The learning curve for VATS lobectomy has been widely researched, notably case requirements may be higher in the absence of mentoring at high-volume centers. However, high-fidelity simulation may flatten the learning curve of VATS of lobectomy due to technology advances [21, 22]. Moreover, surgical videos can facilitate the acquisition of new surgical skills and accelerate the learning of new techniques [23]. High operation frequency helps surgeons to attain proficiency. In this study, the operation frequency of 40–50 cases of VATS LUL a year could not rapidly enhance proficiency. Therefore, the team participated in relative scholar meetings, exchanging opinions on technical details with experts, repeated reviewing of the surgical videos of the experts and ours to formulate key surgical points. Moreover, a fixed surgical team, including the assistant, anesthesiologists, and scrub nurses, continuously optimized the surgical process. Finally, a strict intraoperative guidance by the corresponding author ensured the uniformity and the safety of the operation.

The procedures in single-direction VATS LUL included stapling of SPV, anterior artery, left upper bronchus, apicoposterior artery, interlobar lingual artery and oblique fissure [24, 25]. Our method divided the VATS LUL into two main procedures: the stapling of bronchus and the stapling of the vessels. Compared with single-direction VATS LUL, this procedure sequence was similar to a “reverse direction” VATS LUL [8]. After bronchus stapling, the left upper lobe could be flexibly rotated to a safer and easier position for simultaneous stapling of SPV, anterior artery, and apicoposterior artery. In this study, the vascular sheath were opened, and the lymph nodes firmly attached to them were reflected to distal of the specimen. Therefore, these lymph nodes could be easily retrieved after incision closure, thus reducing the vessel injury risk and operation time. However, vessel injury risk may still occur when separating and stapling the left upper bronchus, especially for novice surgeons in the learning stage. Moreover, this operation procedure was not always fixed, and could even be unsuitable for patients with mediastinal lingular artery in about 30% of VATS LUL [24, 25]. Therefore, a close scrutiny of the chest computed tomography or three-dimensional computed tomography bronchography and angiography (3D-CTBA) is necessary before surgery to explicit dangerous anatomy variants that may be encountered during the operation [26,27,28]. Furthermore, arteriovenous fistula (AVF) risk may occur when multiple vessels are simultaneously stapled. However, no AVF data were found during the follow-up, necessitating further clinical observation.

This study has some limitations.
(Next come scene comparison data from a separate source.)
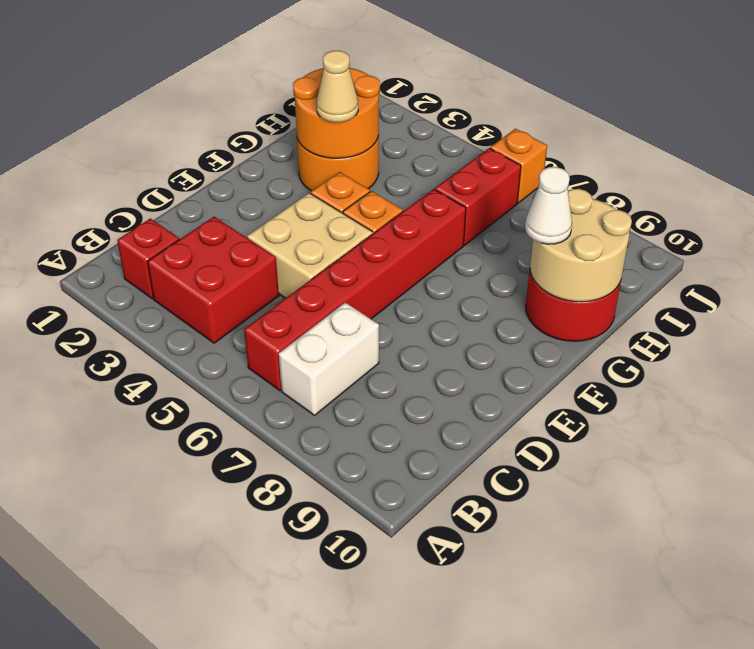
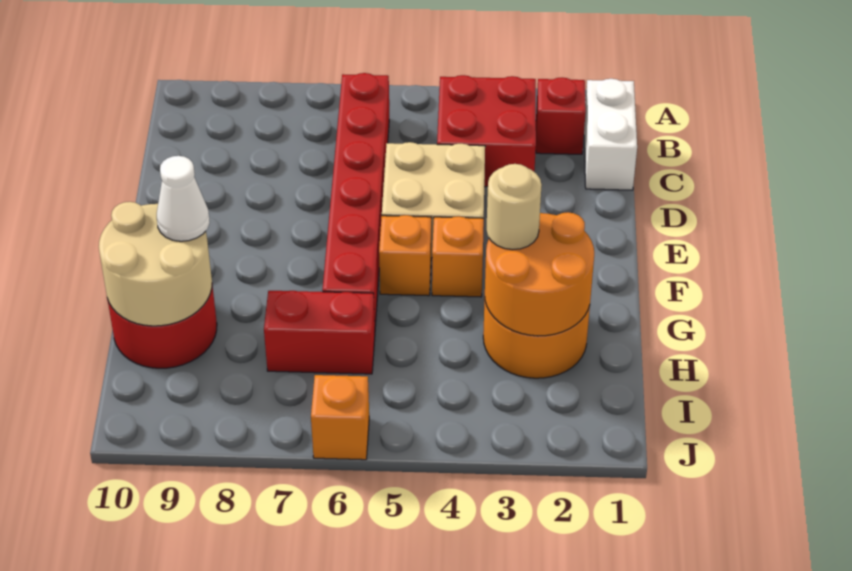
white brick B7:C7 level 1 -> white brick B1:C1 level 1
tan cone G3 level 3 -> tan round brick G3 level 3
red brick H6:I6 level 1 -> red brick H6:H7 level 1

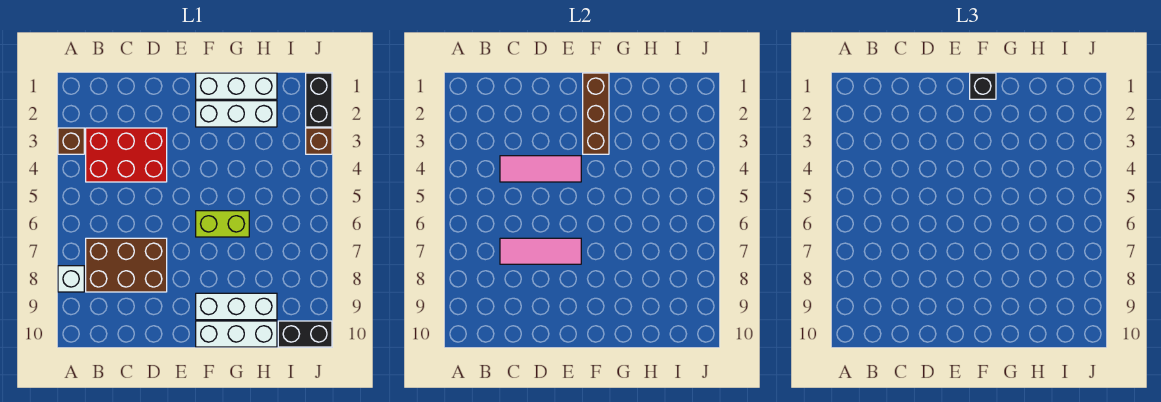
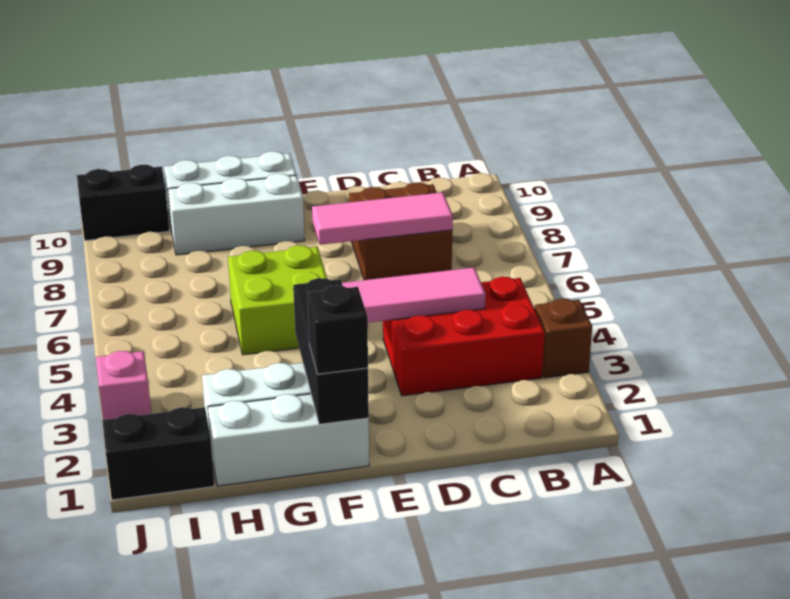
white brick A8 level 1 -> none
brown brick B7:D8 level 1 -> brown brick C7:D8 level 1
brown brick F1:F3 level 2 -> black brick F1:F3 level 2
lime brick F6:G6 level 1 -> lime brick F5:G6 level 1
black brick J1:J2 level 1 -> black brick I1:J1 level 1
brown brick J3 level 1 -> pink brick J3 level 1

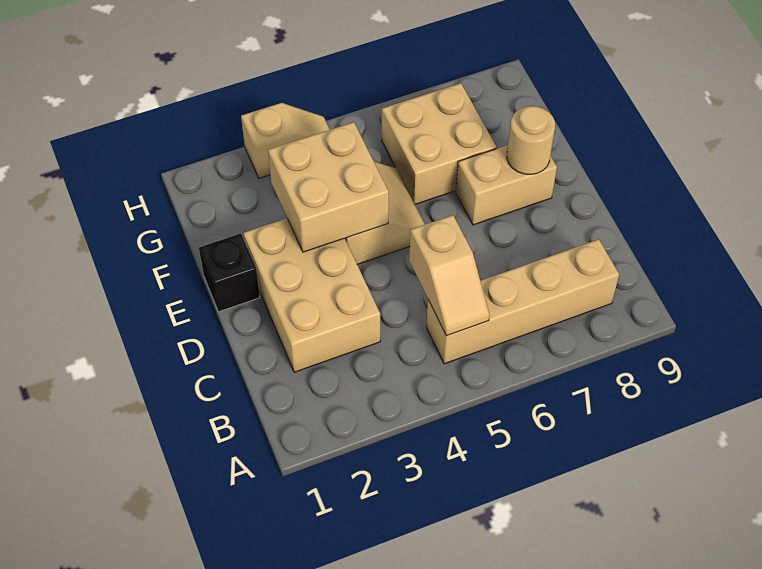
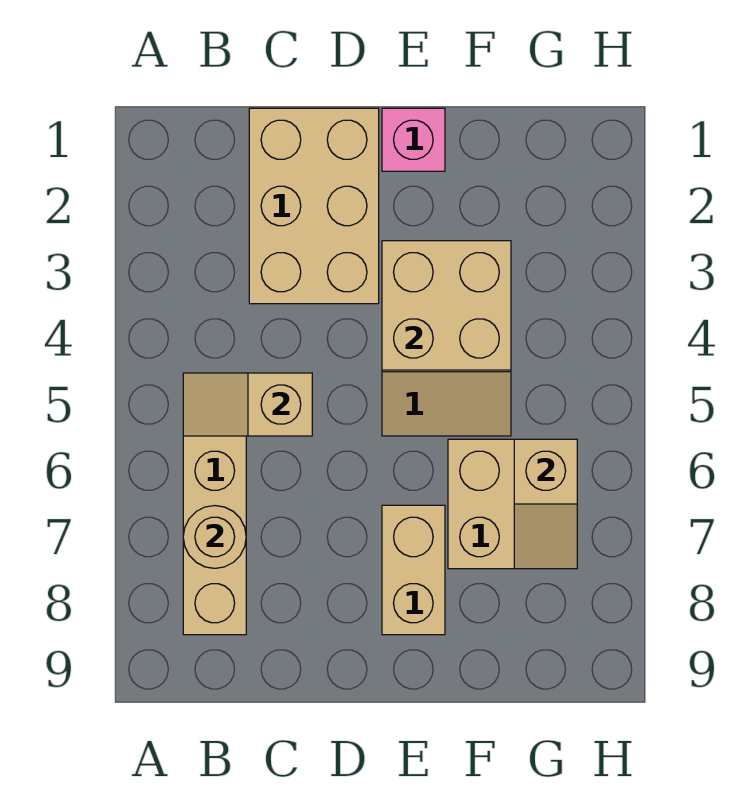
tan brick C2:E3 level 1 -> tan brick C1:D3 level 1
black brick E1 level 1 -> pink brick E1 level 1
tan round brick E8 level 2 -> tan round brick B7 level 2
tan slope H3:H4 level 1 top 3 -> tan slope G6:G7 level 2 top 6

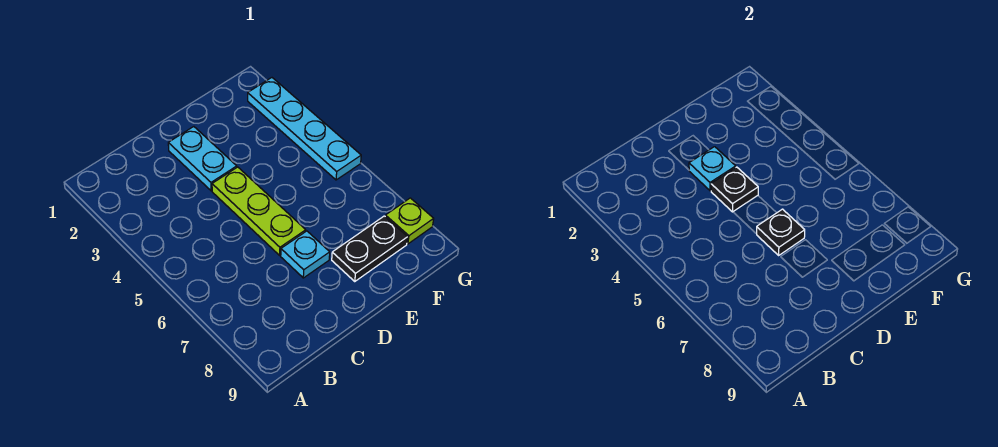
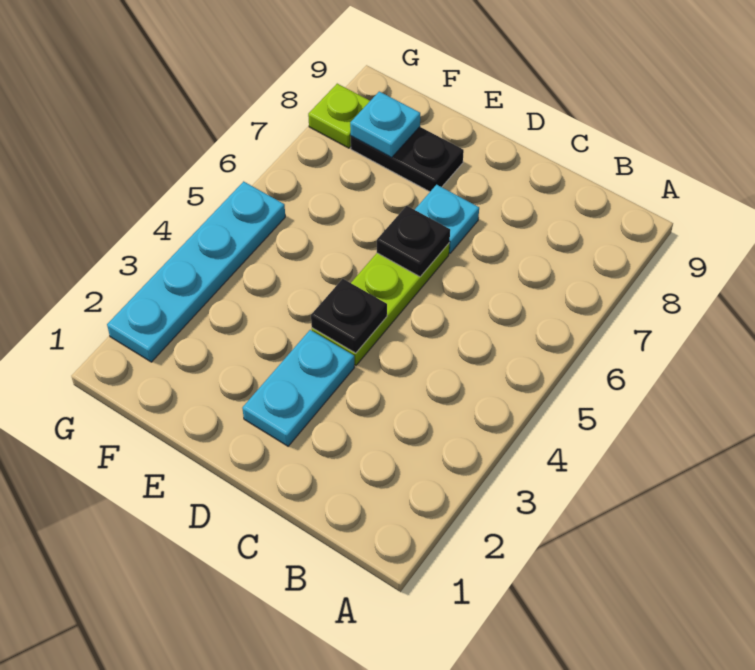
cyan plate D3 level 2 -> cyan plate F8 level 2

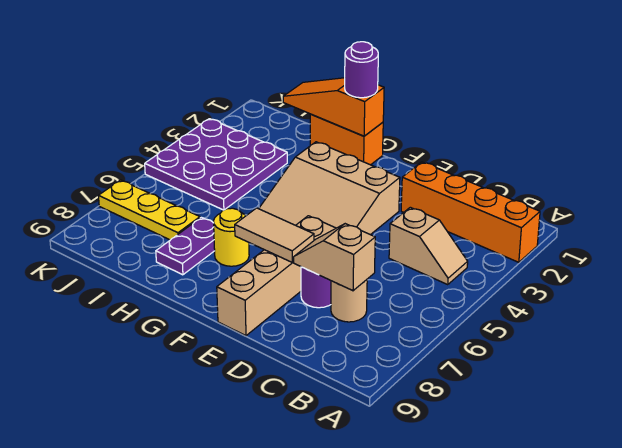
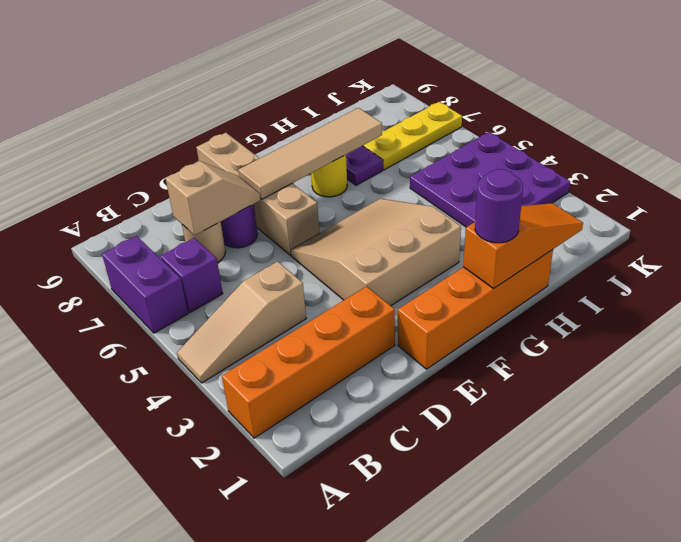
none -> purple brick A6:A7 level 1
tan slope B4:C4 level 1 top C -> tan slope A4:C4 level 1 top C
none -> purple brick B6 level 1
tan tile E7:F7 level 2 -> tan tile E7:H7 level 2
orange brick G1:H1 level 1 -> orange brick E1:H1 level 1

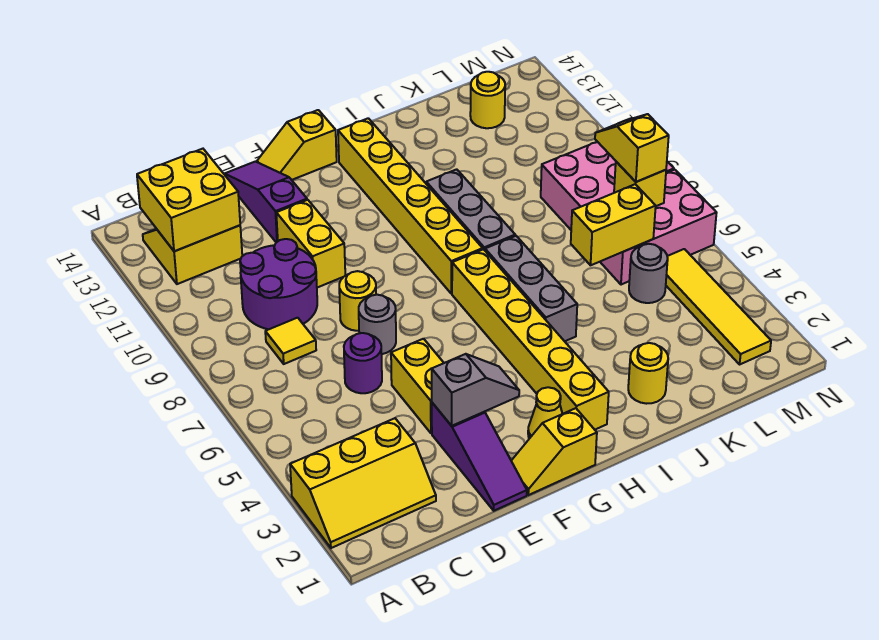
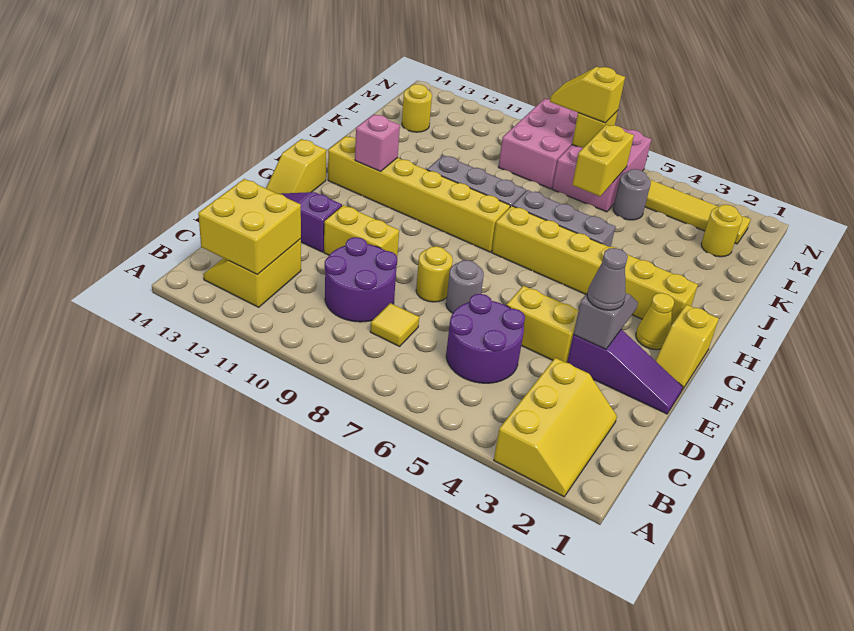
purple round brick D6 level 1 -> purple round brick C5:D6 level 1
none -> grey cone E3 level 3
none -> pink brick H12 level 2
yellow round brick J2 level 1 -> yellow round brick L2 level 1

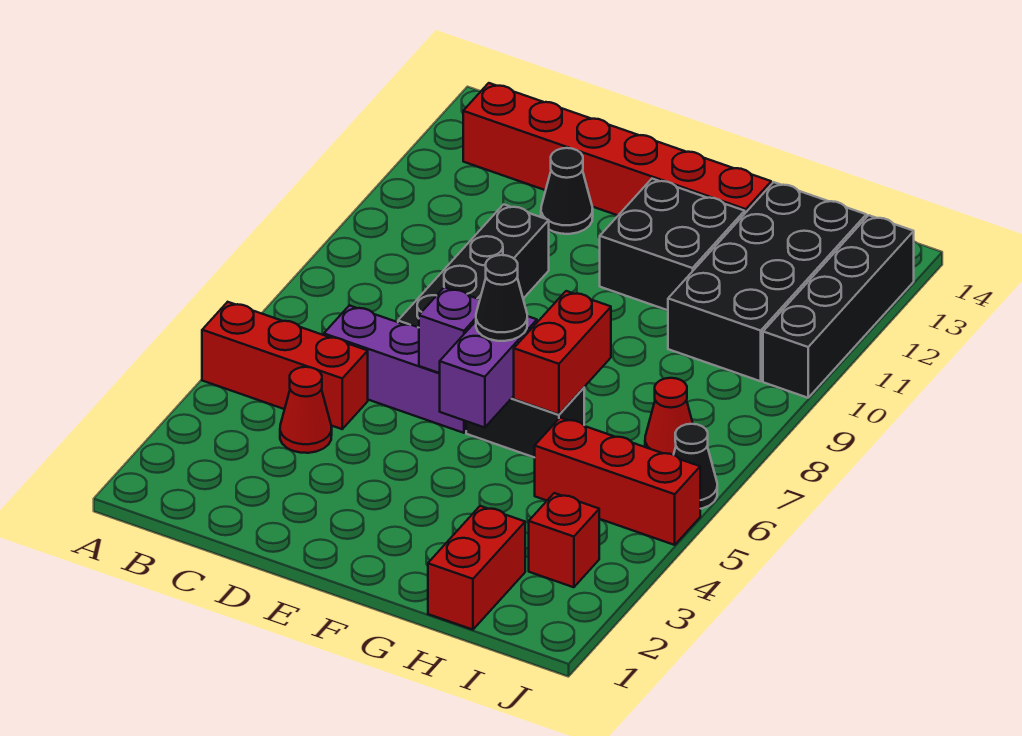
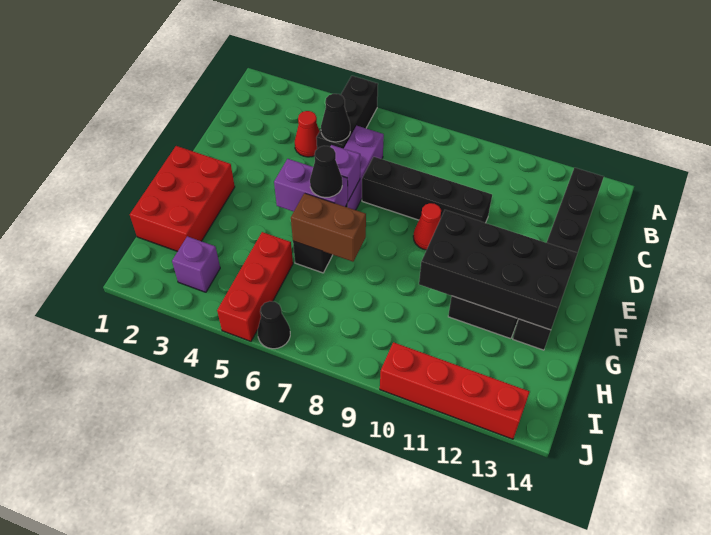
red brick A5:C5 level 1 -> black brick A5:C5 level 1
red brick B13:G13 level 1 -> black brick B13:G13 level 1
black cone D12 level 1 -> black cone C5 level 2
red brick G6:G7 level 2 -> brown brick G6:G7 level 2
red brick H1:H2 level 1 -> red brick F1:H2 level 1
black brick H10:I13 level 1 -> black brick F10:G13 level 2
red brick I3 level 1 -> purple brick I3 level 1
red cone I7 level 1 -> red cone E9 level 1
black brick J10:J13 level 1 -> red brick J10:J13 level 1

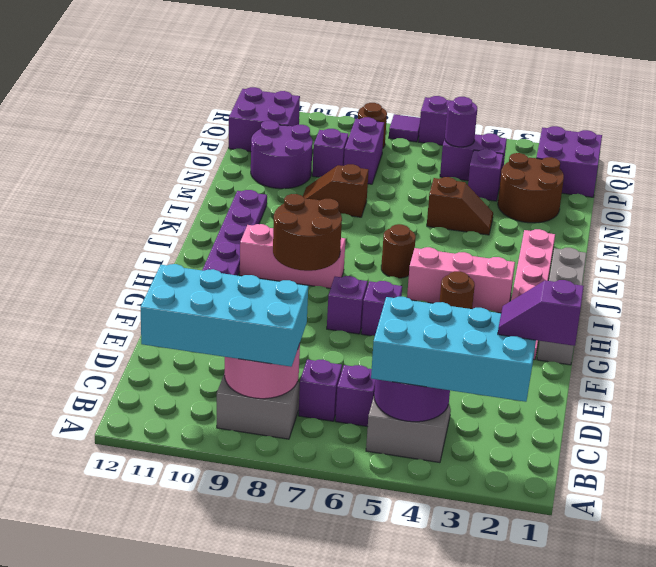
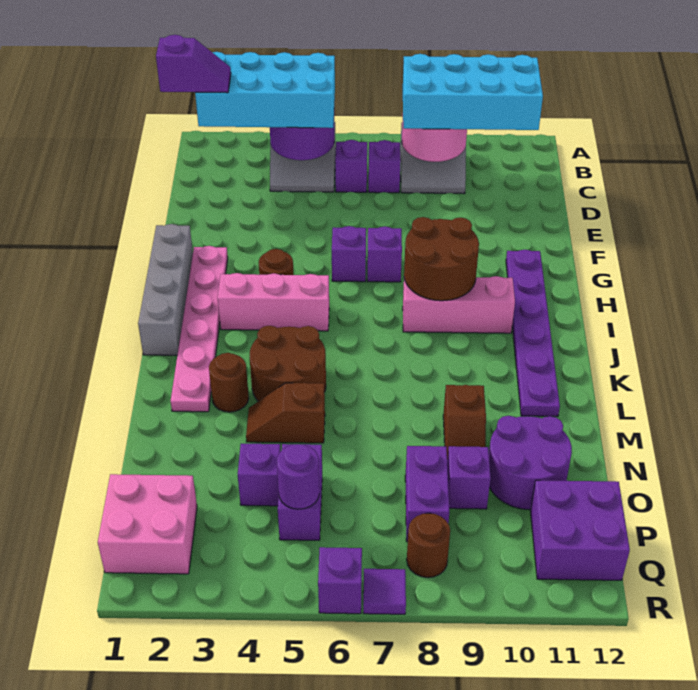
brown round brick J6 level 1 -> brown round brick L3 level 1
brown slope M8:M9 level 1 top 8 -> brown slope M9:N9 level 1 top M
brown round brick N2:O3 level 1 -> brown round brick K4:L5 level 1
purple brick P1:Q2 level 1 -> pink brick P1:Q2 level 1
purple brick P4:P5 level 1 -> purple brick O5:P5 level 1

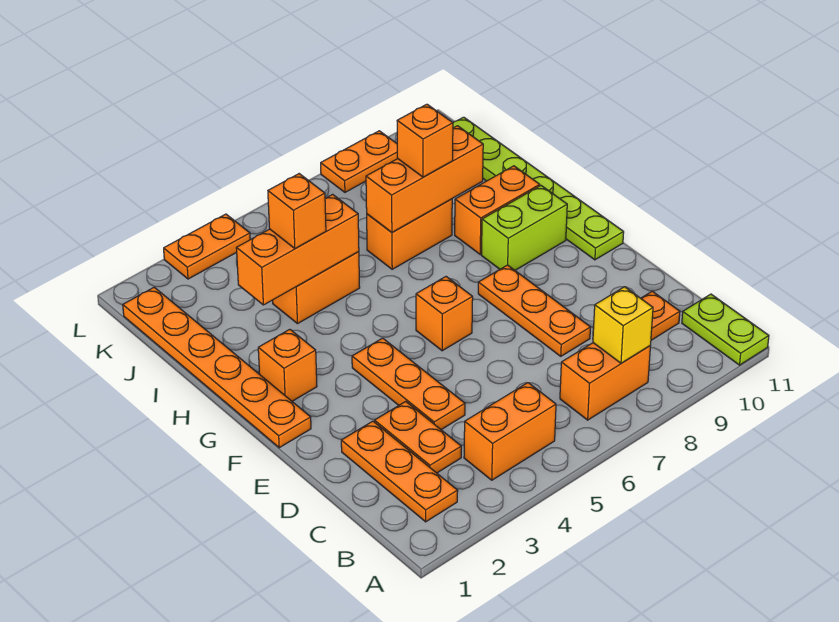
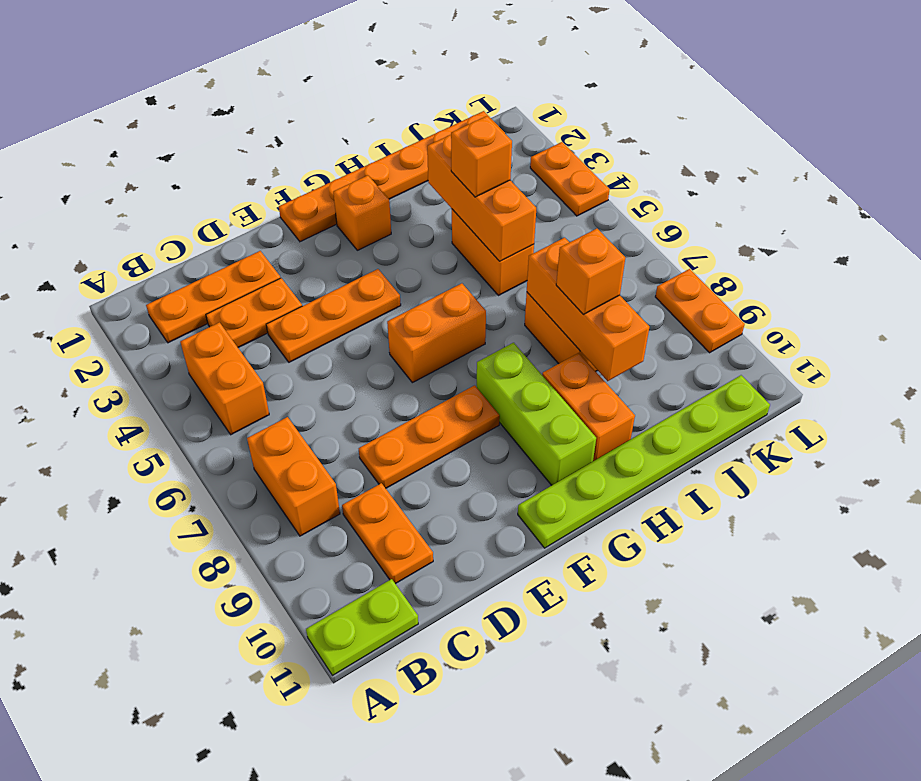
yellow brick B8 level 2 -> none
orange brick F6 level 1 -> orange brick F6:G6 level 1
lime brick G9:G10 level 1 -> lime brick G8:G10 level 1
First, this is a retrospective study performed in a single center, and postoperative survival benefits of the two stages require long-term follow-up. Finally, the success of the surgical procedure depends on the whole surgical team members, including the surgeon, assistant, anesthetists, and scrub nurses. Surgeons can enter the proficient stage from the learning stage after rigorous training, standardized operation practice, and a certain number of cases [29, 30]. The surgeons can gradually perform VATS LUL (bronchus-first method) under supervision once the basic skills are learned.